Entrepreneur Academy introduces new businesses
New London ― Gary St. Vil is an engineer who entered Entrepreneur Academy with the idea of creating a group home, but ended up with a plan for a chef’s table in which a chef and sommelier serve 16 people in one seat per night.
It’s called Bon Vivant Fine Cuisine.
The Ledyard resident said while it “seems like a pivot”, it’s really about following another passion and realizing through mentorship that an idea he didn’t think was viable might be.
“They’ve already poured more into me than I can imagine,” St. Vil said of the Eastern Connecticut Chamber of Commerce and its Entrepreneur Academy partners. He said the class was like “drinking from a fire hose,” but he goes back and goes over each class’s information.
Earlier this summer, the chamber launched the 8-week Entrepreneur Academy, a program that met weekly at no cost to participants, who range from aspiring business owners like St. Vil to people who own established businesses. , such as Lashes by Lee and Progression Training.
On Friday evening, the chamber held a trade show-style ‘demonstration day’ at the Thames Club, during which around 15 participants pitched their businesses and plans to other business people, potential investors and members of the community.
Participants could vote for their favorite company, and the top three received cash prizes.
Christine Kulos said she and husband Tim started ‘everywhere’ but ended up with T&C Recycling & Cleanouts, a waste and debris removal company, and the Norwich couple plan to save the business soon. Christine is a social worker at Safe Futures while Tim is a self-employed and “hands-on” handyman who already recycles scrap metal on the side.
At the other end of the spectrum is Tai Au, who already co-owns three businesses: Pink Basil and Samurai Noodle Bar at Mystic, and Spice Club at Niantic. But she plans to launch a new business next year, one that would provide 100% plant-based meal kits.
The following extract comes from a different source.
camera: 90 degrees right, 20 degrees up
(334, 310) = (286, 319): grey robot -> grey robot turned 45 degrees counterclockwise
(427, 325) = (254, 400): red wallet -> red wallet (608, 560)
Au says she joined Entrepreneur Academy because she likes to improve her knowledge and learn, and she wanted more information on who to contact if she needed more investment.
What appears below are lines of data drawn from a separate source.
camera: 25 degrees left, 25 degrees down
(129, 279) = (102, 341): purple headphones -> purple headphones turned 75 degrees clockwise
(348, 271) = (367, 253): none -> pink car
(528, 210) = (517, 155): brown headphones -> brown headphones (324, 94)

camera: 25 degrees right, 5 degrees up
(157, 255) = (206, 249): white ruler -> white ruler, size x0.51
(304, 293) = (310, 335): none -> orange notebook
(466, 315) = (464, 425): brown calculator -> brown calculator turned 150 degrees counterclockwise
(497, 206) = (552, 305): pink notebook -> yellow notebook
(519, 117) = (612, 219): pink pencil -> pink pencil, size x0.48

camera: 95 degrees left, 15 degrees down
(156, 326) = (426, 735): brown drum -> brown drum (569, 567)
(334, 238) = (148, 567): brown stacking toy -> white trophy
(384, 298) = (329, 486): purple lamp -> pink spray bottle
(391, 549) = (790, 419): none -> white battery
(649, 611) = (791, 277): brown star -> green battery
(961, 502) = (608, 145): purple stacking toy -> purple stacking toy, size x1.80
Groton’s Demetria Young started Buttacup’s, selling herbal teas and natural products, at the height of the pandemic, starting by making elderberry candy to boost her daughter’s immune system.
Demo Day has attracted other business owners, such as Felicia Stevens, who earlier this year closed The Drunken Palette art studio next door after 12 years in business – the pandemic has dealt her blow after blow – but opened Green Ribbon Counseling last month.
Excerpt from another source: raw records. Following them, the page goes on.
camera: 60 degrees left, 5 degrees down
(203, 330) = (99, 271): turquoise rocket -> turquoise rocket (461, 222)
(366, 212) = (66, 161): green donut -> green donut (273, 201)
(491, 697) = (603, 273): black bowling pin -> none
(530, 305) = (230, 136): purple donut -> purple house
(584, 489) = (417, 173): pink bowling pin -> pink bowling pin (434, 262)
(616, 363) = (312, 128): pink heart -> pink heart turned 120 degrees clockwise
“We should always support local businesses and entrepreneurs,” Stevens said. She offered advice to budding entrepreneurs from her experience and noted that public speaking is something people can work on.
Other attendees included Paul Lavoie, state manufacturing manager, and Paul Whitescarver, executive director of the Southeast Connecticut Enterprise Region.
Lavoie noted that new business start-ups have increased 400% since the pandemic as people have focused more on what they are passionate about, and that his team is working with CTNext to help entrepreneurs move from “towel to commercialization “. Whitescarver said seCTer participates in the Connecticut Small Business Boost Fund for low-interest loans and is soon launching a grant program for entrepreneurs.
Mayor Michael Passero also welcomed participants. House Speaker Tony Sheridan said Friday the pilot program had about 42 original sign-ups and about 17 people stuck it out for the eight weeks.
Sheridan said earlier this summer that the aim of the program was to prevent businesses from failing and the idea going forward was to ensure that the Entrepreneur Academy continues to operate at the Thames River Innovation Center , the chamber’s future headquarters in New London.
The Entrepreneur Academy coordinator was Rosemary Ostfeld, a professor at Wesleyan University and founder of the startup Healthy PlanEat.
The group met weekly at the New London Public Library, with each session including a presentation on topics such as identifying a target market, accessing capital, and pitching an idea ― and a discussion with a local business owner.
Educators included people from the regional chapter of SCORE, Connecticut Women’s Business Development Council and CTNext, while people from Ivy’s Simply Homemade, Flock Theater and Waterford Hotel Group were among those sharing their experiences.